TLS 1.3 is becoming bound-up with HTTP/2 which is based on Google’s SPDY (Speedy) protocol, with both Google (Chrome) and Mozilla (Firefox et al) saying they will enforce TLS 1.3 only on secure HTTP/2 connections. Added to this, version 1.3 is liable to make substantial changes to TLS with it looking likely that it will incorporate:
- Removal of support for static key exchange due to the forward secrecy implications:
- Removal of support for custom DHE cipher groups
- Removal of support for compression due to potential for data leakage, e.g. the CRIME vulnerability CVE-2012-4929
- Likely to remove support for DSA with random nounces
- Support for non-AEAD ciphers, e.g. CBC mode of block ciphers and RC4
- A reworked handshake to provide a ‘one round trip time’ (1-RTT) handshake, designed to speed connection establishment
But how ready is the Internet for these changes?
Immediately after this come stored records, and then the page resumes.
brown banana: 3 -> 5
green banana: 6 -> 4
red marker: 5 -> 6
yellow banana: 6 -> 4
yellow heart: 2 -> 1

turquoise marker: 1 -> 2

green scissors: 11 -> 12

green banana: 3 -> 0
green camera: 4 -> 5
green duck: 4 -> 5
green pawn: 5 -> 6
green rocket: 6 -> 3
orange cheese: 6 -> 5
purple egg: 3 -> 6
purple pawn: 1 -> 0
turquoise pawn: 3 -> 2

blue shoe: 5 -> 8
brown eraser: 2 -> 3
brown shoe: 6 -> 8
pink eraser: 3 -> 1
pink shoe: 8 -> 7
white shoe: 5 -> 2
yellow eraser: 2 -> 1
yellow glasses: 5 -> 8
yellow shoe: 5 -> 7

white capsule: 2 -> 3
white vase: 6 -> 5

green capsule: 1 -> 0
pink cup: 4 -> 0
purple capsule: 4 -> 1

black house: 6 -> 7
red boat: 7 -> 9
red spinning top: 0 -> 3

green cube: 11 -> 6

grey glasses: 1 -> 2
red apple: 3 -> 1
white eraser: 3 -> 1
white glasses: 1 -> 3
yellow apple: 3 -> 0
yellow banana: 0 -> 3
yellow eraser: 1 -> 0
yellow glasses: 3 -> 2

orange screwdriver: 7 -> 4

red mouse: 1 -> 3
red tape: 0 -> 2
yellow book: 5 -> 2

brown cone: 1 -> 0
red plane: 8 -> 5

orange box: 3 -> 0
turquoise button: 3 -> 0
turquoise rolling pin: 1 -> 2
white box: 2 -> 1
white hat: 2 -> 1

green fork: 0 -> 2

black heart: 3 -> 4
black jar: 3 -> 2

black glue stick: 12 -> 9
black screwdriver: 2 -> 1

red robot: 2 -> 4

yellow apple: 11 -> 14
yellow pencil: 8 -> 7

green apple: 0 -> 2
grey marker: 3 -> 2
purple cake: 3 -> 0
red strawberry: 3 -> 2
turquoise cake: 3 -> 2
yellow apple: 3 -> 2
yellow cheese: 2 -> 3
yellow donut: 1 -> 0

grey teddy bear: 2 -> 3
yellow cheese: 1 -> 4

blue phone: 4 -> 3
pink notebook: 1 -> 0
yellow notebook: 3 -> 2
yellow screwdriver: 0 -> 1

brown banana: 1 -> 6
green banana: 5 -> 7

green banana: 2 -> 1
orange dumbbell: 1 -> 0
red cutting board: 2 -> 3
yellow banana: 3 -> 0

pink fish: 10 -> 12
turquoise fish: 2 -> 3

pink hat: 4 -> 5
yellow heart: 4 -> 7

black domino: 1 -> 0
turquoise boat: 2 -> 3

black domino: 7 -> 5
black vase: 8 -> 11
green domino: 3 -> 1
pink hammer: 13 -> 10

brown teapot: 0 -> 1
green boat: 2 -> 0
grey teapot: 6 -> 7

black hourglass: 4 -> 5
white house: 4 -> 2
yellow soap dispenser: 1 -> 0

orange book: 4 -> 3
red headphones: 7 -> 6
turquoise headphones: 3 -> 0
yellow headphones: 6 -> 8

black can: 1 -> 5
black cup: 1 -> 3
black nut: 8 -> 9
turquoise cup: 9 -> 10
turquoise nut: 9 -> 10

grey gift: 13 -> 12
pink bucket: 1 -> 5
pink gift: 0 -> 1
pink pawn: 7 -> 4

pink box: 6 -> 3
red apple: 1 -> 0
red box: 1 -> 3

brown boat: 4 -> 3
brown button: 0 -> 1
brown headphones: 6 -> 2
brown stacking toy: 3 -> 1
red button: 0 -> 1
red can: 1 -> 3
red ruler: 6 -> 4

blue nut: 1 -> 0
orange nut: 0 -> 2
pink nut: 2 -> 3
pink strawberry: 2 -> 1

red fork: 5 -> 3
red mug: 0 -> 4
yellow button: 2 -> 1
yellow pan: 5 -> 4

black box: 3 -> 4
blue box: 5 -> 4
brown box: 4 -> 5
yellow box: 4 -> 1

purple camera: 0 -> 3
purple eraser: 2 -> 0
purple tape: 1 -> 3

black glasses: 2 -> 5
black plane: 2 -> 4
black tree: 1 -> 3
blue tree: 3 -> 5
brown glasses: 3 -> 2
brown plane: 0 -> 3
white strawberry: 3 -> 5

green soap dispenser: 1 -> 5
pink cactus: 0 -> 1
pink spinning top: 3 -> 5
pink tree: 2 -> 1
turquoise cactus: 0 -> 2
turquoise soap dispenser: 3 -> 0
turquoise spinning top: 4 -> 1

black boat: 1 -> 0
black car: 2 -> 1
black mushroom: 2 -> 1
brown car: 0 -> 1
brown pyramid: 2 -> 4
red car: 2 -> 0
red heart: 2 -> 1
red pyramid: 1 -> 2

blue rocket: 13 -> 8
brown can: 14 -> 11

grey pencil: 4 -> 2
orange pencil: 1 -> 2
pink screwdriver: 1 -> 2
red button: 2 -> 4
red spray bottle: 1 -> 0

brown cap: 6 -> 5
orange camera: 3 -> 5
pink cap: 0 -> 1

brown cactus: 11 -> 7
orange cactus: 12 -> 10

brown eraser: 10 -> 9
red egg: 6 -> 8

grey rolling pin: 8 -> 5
The rapid turnover and automated update of browsers means that currently in excess of 85% of all browsers would be classified as ‘current’ and so capable of supporting the higher levels of TLS protocol, including the new TLS 1.3 when it arrives. Only a few Corporate desktop build policies maintain older browsers and as mentioned, even IE6 can manage TLS 1.0. However, how prepared are all the site operators and of course it is not simply browsers that use HTTP, but thousands of SOAP and SOAP-like data exchanges over HTTP, plus non-HTTP protocols that also sit atop TLS; we are talking about a much more significant change in all Internet communication as both consumers and suppliers look to secure their services, restrict cyber-crime and address privacy concerns.
So the near future looks likely to see substantial developments in ‘SSL’, although really, we should all educate ourselves to now say ‘TLS’, as with POODLE, SSL is really dead. Long live TLS!